’Vanya and Sonia and Masha and Spike’
WHERE: Shakespeare & Company, 70 Kemble St., Lenox, Mass.
WHEN: Through Sept. 14
HOW MUCH: $60-$10
MORE INFO: 413-637-3353, www.shakespeare.org
There is no mistaking a Christopher Durang play. No matter the topic, no matter when it was written, there are constants: staccato line delivery, dark undertones (and sometimes overtones), taboos brought to light, and the way he can make you laugh to tears over things you know shouldn’t be humorous.
However, in “Vanya and Sonia and Masha and Spike,” Durang’s Tony-award winning play running at Shakespeare & Company, you see another side of Durang: He’s finally grown up.
Yes, there are still one-liners, the darkness creeping in around the characters. But there’s also more realism in this show than any of his previous work. Surprisingly, this works beautifully — a mix of the lofty and the profane seems to be what Durang was striving for all those years.
Vanya and Sonia (Jim Frangione and Tod Randolph) are siblings living together in their late parents’ house in Pennsylvania. They believe that life has passed them by and they’re just waiting to die. Enter their younger sister Masha (Elizabeth Aspenlieder), a famous actress come to town for a visit with her much-younger beau Spike (Mat Leonard.) Since this is based on Chekov’s work (Durang is known for his satirical homages to famous playwrights) family problems come to a head, long-standing issues boil over, and everyone is miserable. But hilariously so — it is a Durang play, after all.
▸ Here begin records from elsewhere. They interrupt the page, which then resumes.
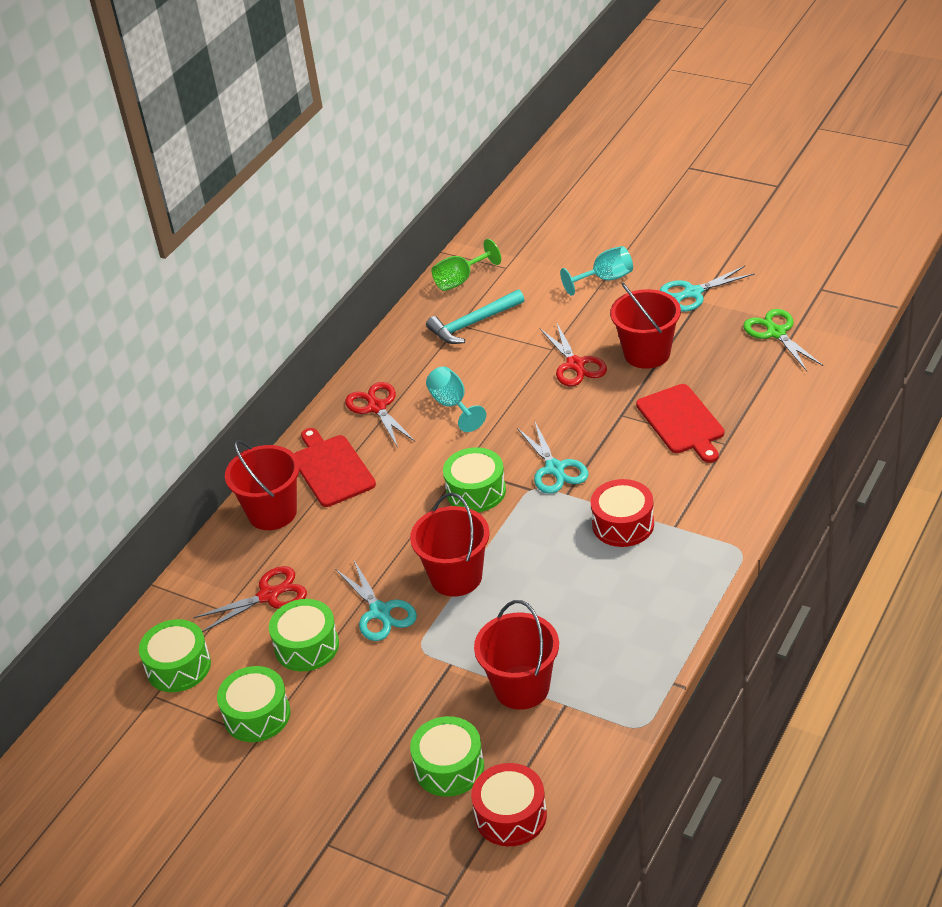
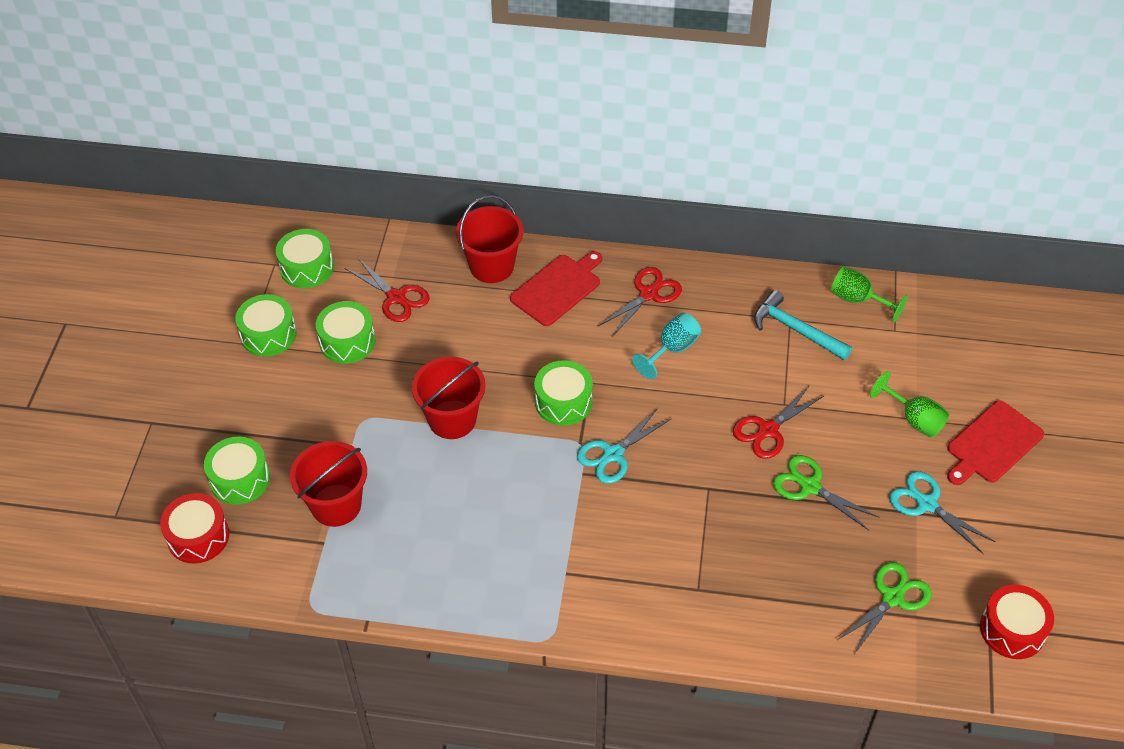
camera: 65 degrees right, 10 degrees up
(380, 612) = (397, 378): turquoise scissors -> none
(605, 279) = (914, 419): turquoise goblet -> green goblet
(623, 524) = (555, 529): red drum -> red drum (1012, 630)
(647, 353) = (810, 487): red bucket -> green scissors
(682, 422) = (717, 543): red cutting board -> red cutting board (992, 444)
It takes a special type of actor to truly understand and emote Durang’s work, and director Matthew Penn has gathered the perfect cast to do so. The lines are given the pregnant pauses needed both for exaggerated gravitas and to hold for the inevitable laughs; the actors take their characters seriously, even when doing the most ridiculous things.
The standout of the group is Tod Randolph as Sonia; the character arc she travels over the course of the almost three-hour runtime is amazing. She has the audience laughing with her in one moment, then spontaneously applauding her for a brave act just minutes later. In a scene late in the play where she is taking a life-changing phone call, watching the emotions flit past her face is a master acting class. She won everyone in the audience over. She was relatable in a way it is very hard to be in an absurdist piece.
The play itself could have used a bit of editing — there were bits that went on too long, and it seemed to get a little lost near the end — but that’s a minor quibble. This is the show to end your summer theater season with: an award-winner by one of our best living playwrights, being done in a pitch-perfect production.
If the level of laughter (and applause) in the audience the night I attended are any indication, I’m not alone in this opinion.